Finanzkrise und stotternde Modelle aus 2007 & 2008

Nachdem die Deutsche Startup-Szenerie sich in den Jahren 2006 und 2007 spürbar entwickelt hat, sind in 2008 weniger aggressive Neuentwicklungen gekommen. Schon die erste Abflachung beziehungsweise Ernüchterung bei werbefinanzierten Modellen war bezeichnend. Nachdem StudiVZ mit dem Exit an Holtzbrinck das erste “2.0” Vorbild geliefert hat, waren sowohl Kapital als auch Ideen und eine gesunde Aufbruchstimmung vorhanden. Die Gründer, die in den Jahren 2006 bis 2008 Erfolgsgeschichten verkaufen konnten, haben sich massiv als Business Angel betätigt und so eine ideale Grundvoraussetzung für eine Szene in Deutschland geschaffen. Leider haben sich viele dieser Investments in 2008 ohne die passende Anschlussfinanzierung wiedergefunden (trotz HTGF und neuen VC-Fonds, wie nicht zuletzt meinem Arbeitgeber DuMont Venture). Der Grund dafür lag wohl vor allen Dingen an den weniger nachhaltigen Geschäftsmodellen, die (zugegebenermaßen wie die Vorbilder in D und USA) zu einem großen Teil auf Werbung gesetzt haben. Zusätzlich haben sich viele der Startups nicht so weit entwickeln können, dass Investoren und potentielle Käufer Schlange standen.

Die Werbe- und Finanzkrise ab Ende 2008 hat ihr übriges zu den Problemen dieser Firmen beigetragen. Dass in Deutschland nicht mehr Firmen in die Insolvenz gegangen sind, ist eigentlich schon fast ein Wunder. Was man allerdings seit Ende 2008 schmerzhaft mit ansehen musste, war eine extreme Sparpolitik in den einzelnen Startups, die viele Gründer ausgelaugt und gestresst hat. Investoren haben sich zu einem großen Teil auf das eigene Portfolio konzentriert, was in einer solchen Situation auch Sinn macht. Wahrscheinlich hätte bei manchen Firmen ein beherzter Schritt zum Amtsgericht Sinn gemacht, das ist jedoch für keinen Beteiligten einfach.
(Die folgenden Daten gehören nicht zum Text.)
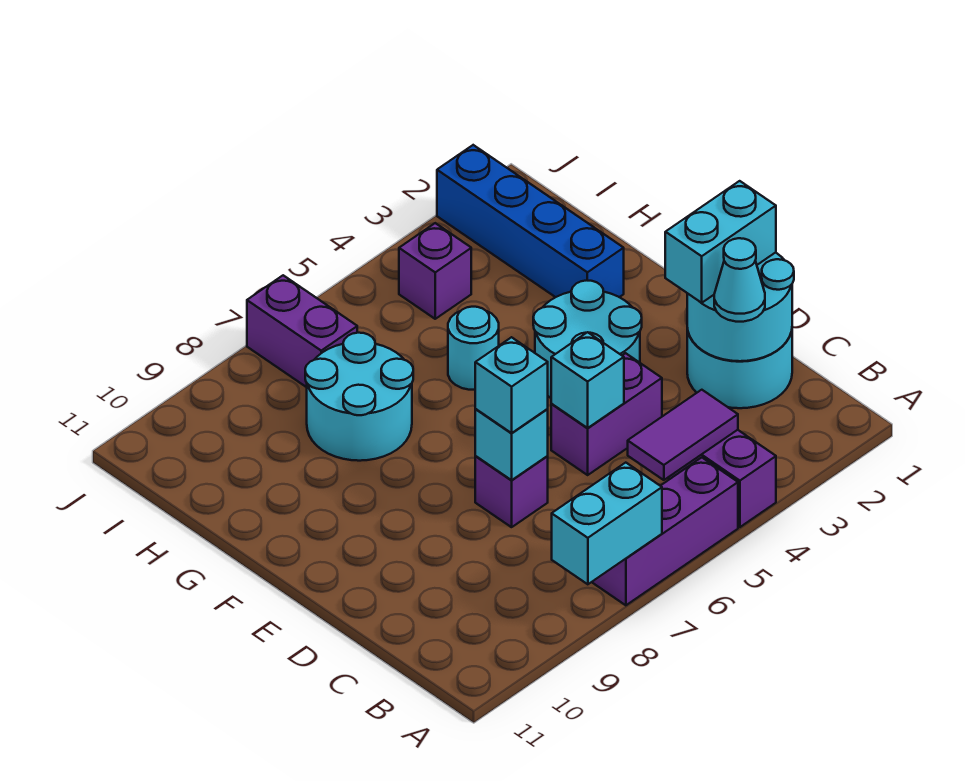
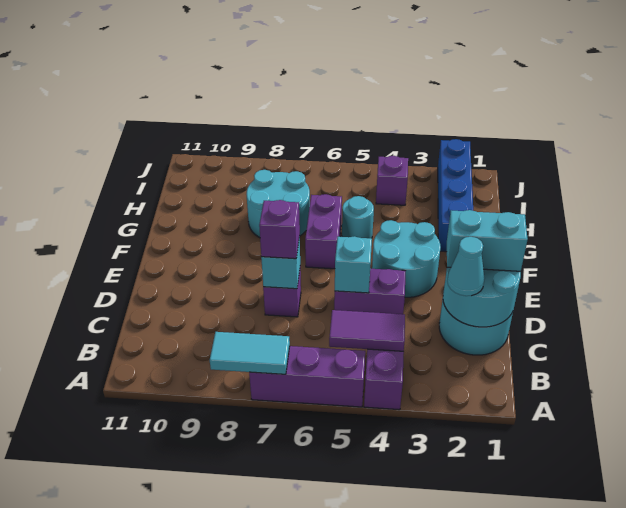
cyan brick A7:A8 level 2 -> cyan tile A7:A8 level 2
cyan brick D7 level 3 -> purple brick D7 level 3
purple brick I7:J7 level 1 -> purple brick F6:G6 level 1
Strukturell bedingte Inflexibilität bei Startups

Direkt im Anschluss an die ersten Schocks der Finanzkrise war eigentlich allen klar, dass die Modelle aus den vorherigen Jahren nicht weiter funktionieren konnten. Ein extremer Innovationsschub aus den USA war schon im Laufe des Jahres 2008 ersichtlich, so haben vor allen Dingen die gut finanzierten Schwergewichte Facebook und Google ein Feuerwerk an Services und Neuentwicklungen gezeigt (Open Social und Facebook Connect, Android & iPhone Apps, Wave, etc.pp.). Das neu aufgekommene Real Time Web um Twitter und Co sowie die neuen journalistischen Modelle wie die Huffington Post wurden durch die Präsidentschaftswahl und die resultierende Aufmerksamkeit sehr stark gefördert. Es geht schließlich immer noch um Eyeballs.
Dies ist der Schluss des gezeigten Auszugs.